You're right, and GURPS even has mass combat rules that are extremely abstract. But assuming mook rules are in place, and you still want to use most of the mechanics, I'd say the upper limit is probably like 20 models fighting before it gets dreadfully slow. And then making each character for a skirmish would be painful, even using templates. But, bringing it up, it may help some people find what they're looking for in melee.


I agree.

Getting back to the original question, what lesson is the wargame attempting to teach? What is it looking to reward?

Some wargames teach army composition, or rules manipulation. Others are about maximizing odds. If you want to avoid those metagaming pitfalls, than the essence of your combat system should be based on understandable principles that have some relation with reality.

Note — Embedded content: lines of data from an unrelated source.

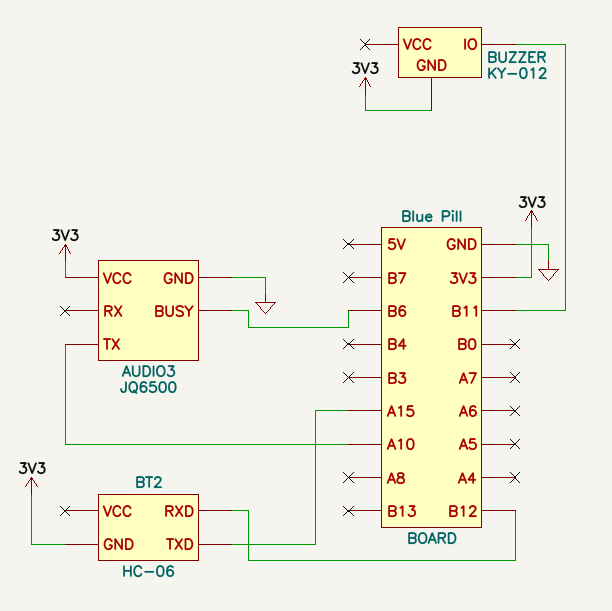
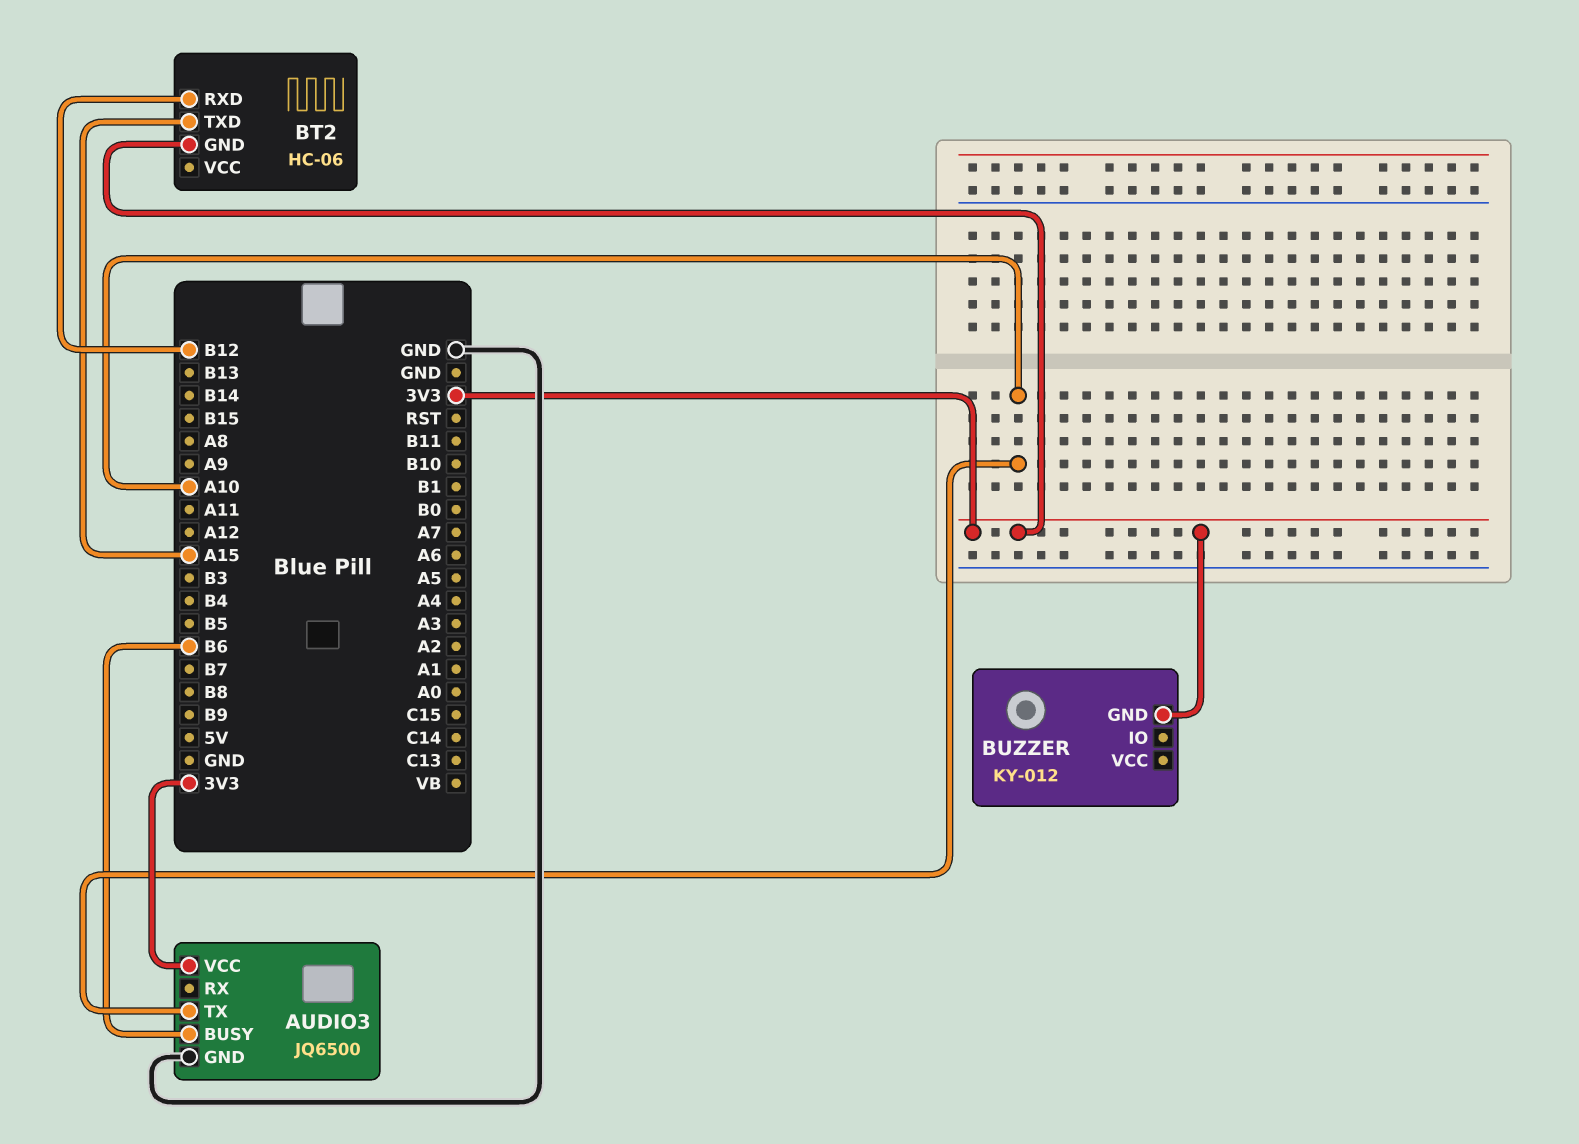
BUZZER pin IO: B11 -> none

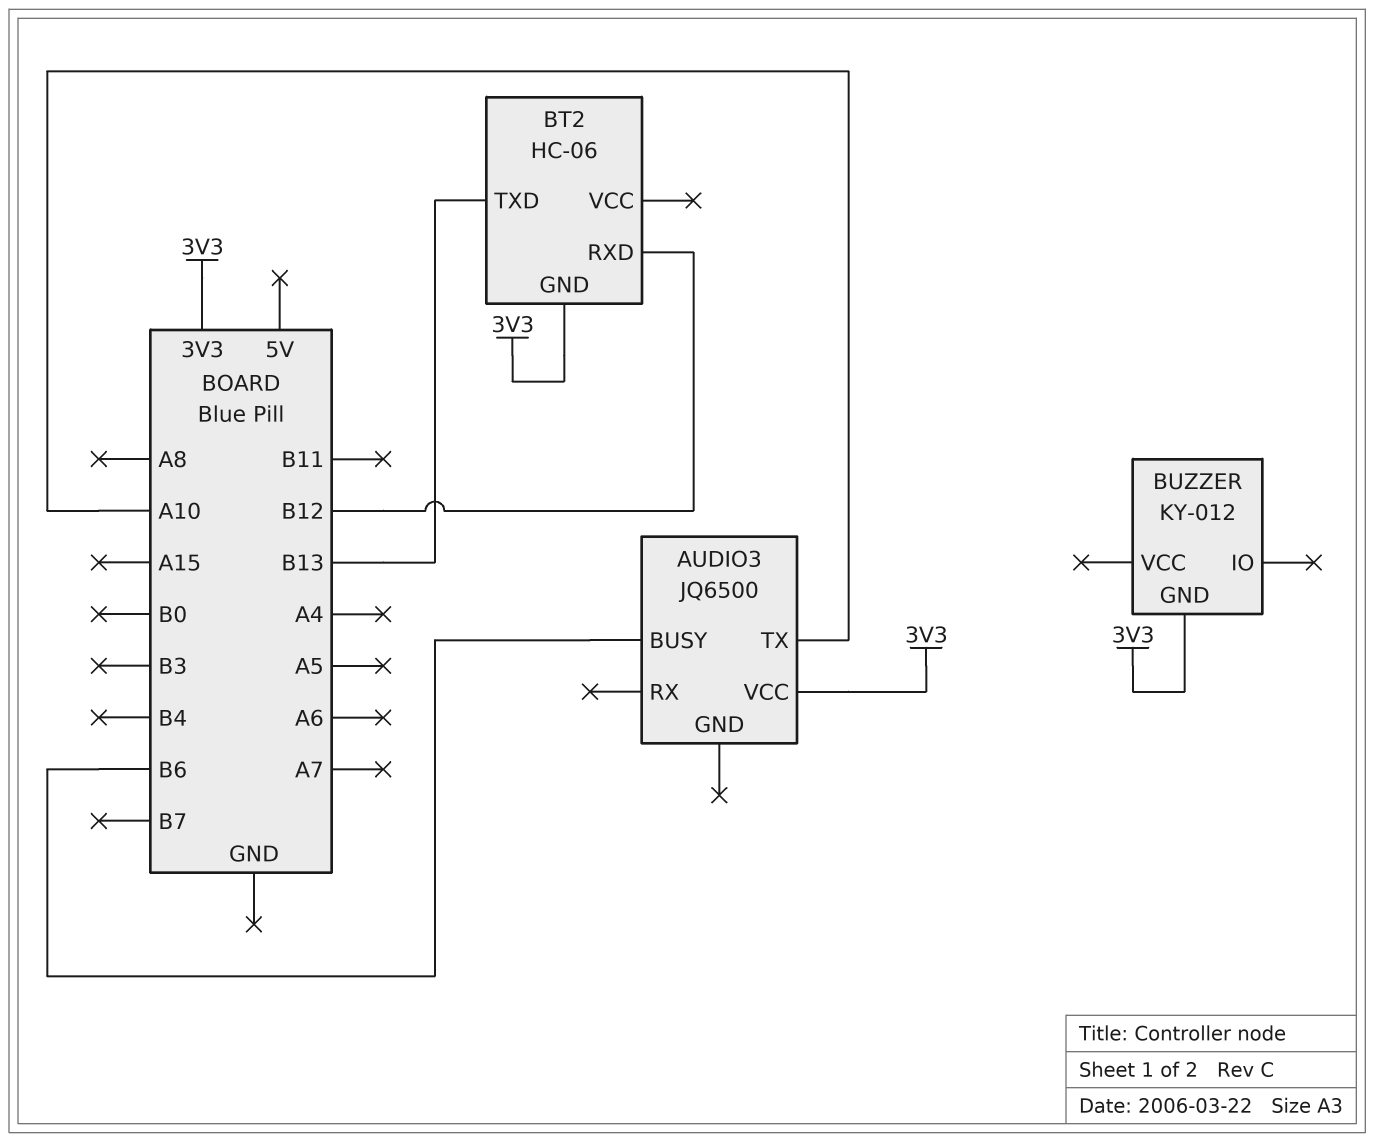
AUDIO3 pin GND: GND -> none
BT2 pin TXD: A15 -> B13

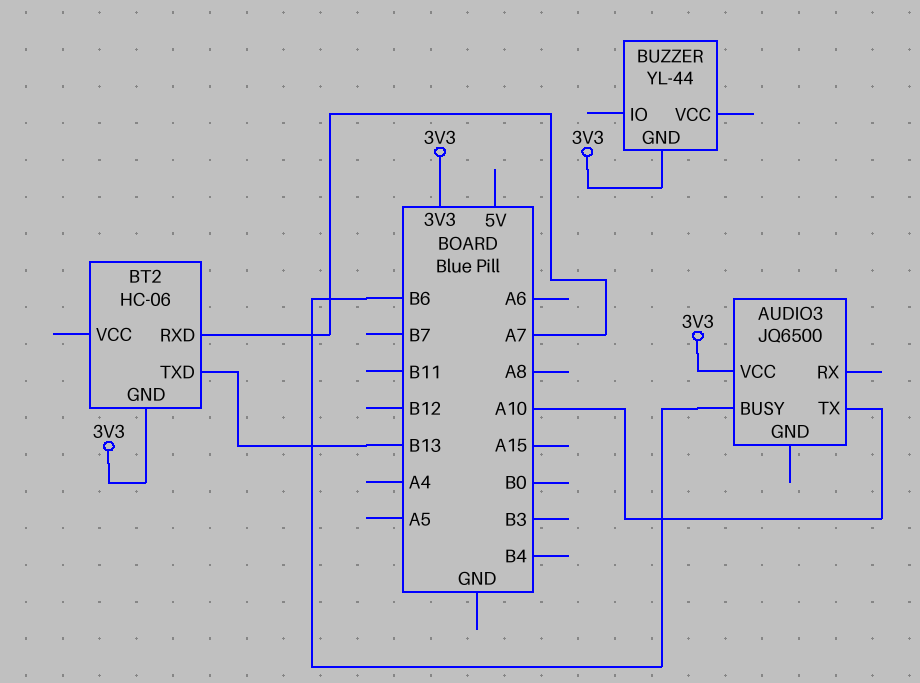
BT2 pin RXD: B12 -> A7
BUZZER: KY-012 -> YL-44

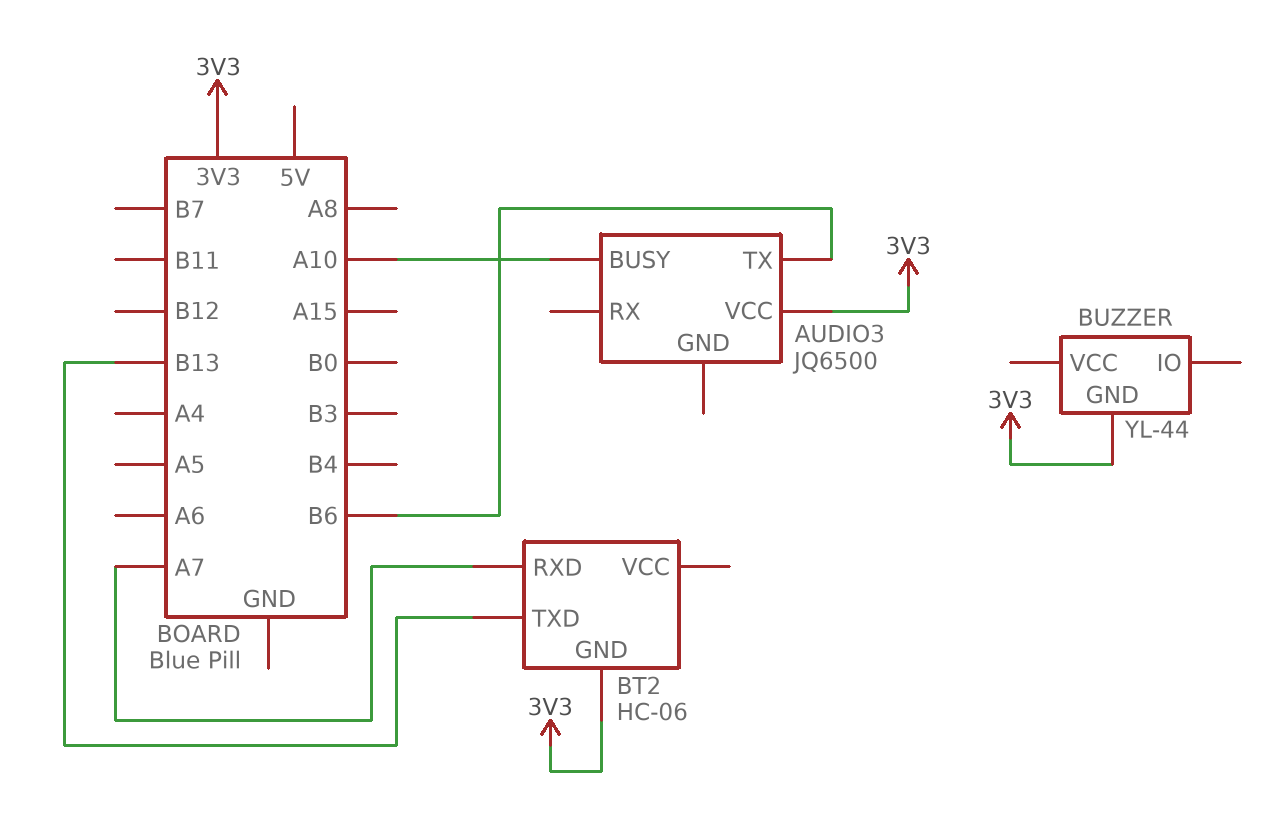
AUDIO3 pin BUSY: B6 -> A10
AUDIO3 pin TX: A10 -> B6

I'm assuming we're still focused on squad-level+ fighting, and an important lesson there is that numbers count. If you have ten and they have one, that one's got a problem.

Weapons also matter. One dude with a poleaxe might actually have the edge over ten guys with pocket knives.

A classic way to remedy this is to make encumbrance and/or training key determinants. Put simply, cavalrymen are better at melee combat than artillerists or the signal corps. Thus, if you can bring your hussars within sabre range of the gun crews, you're going to win.

The problem one runs into with 40k is the focus on melee and desire that lots of troops be good at it. Scope of the fighting is also important, because as we've said, with 20 figures fighting things are different than if there are 80.

The tradeoff in 2nd was that firepower > melee but melee was more decisive. You could spend the whole game blasting away at troops in power armor in heavy cover without much luck. If you wanted to really solve that problem, you sent guys in after them to sort things out. This is why melee combat is so bloody because when you are 3 feet away, it's hard to miss and someone's not walking away from this fight.

This message was edited 2 times. Last update was at 2022/12/02 21:18:44


Want a better way to do fantasy/historical miniatures battles?  Try Conqueror: Fields of Victory.

Do you like Star Wars but find the prequels and sequels disappointing?  Man of Destiny is the book series for you.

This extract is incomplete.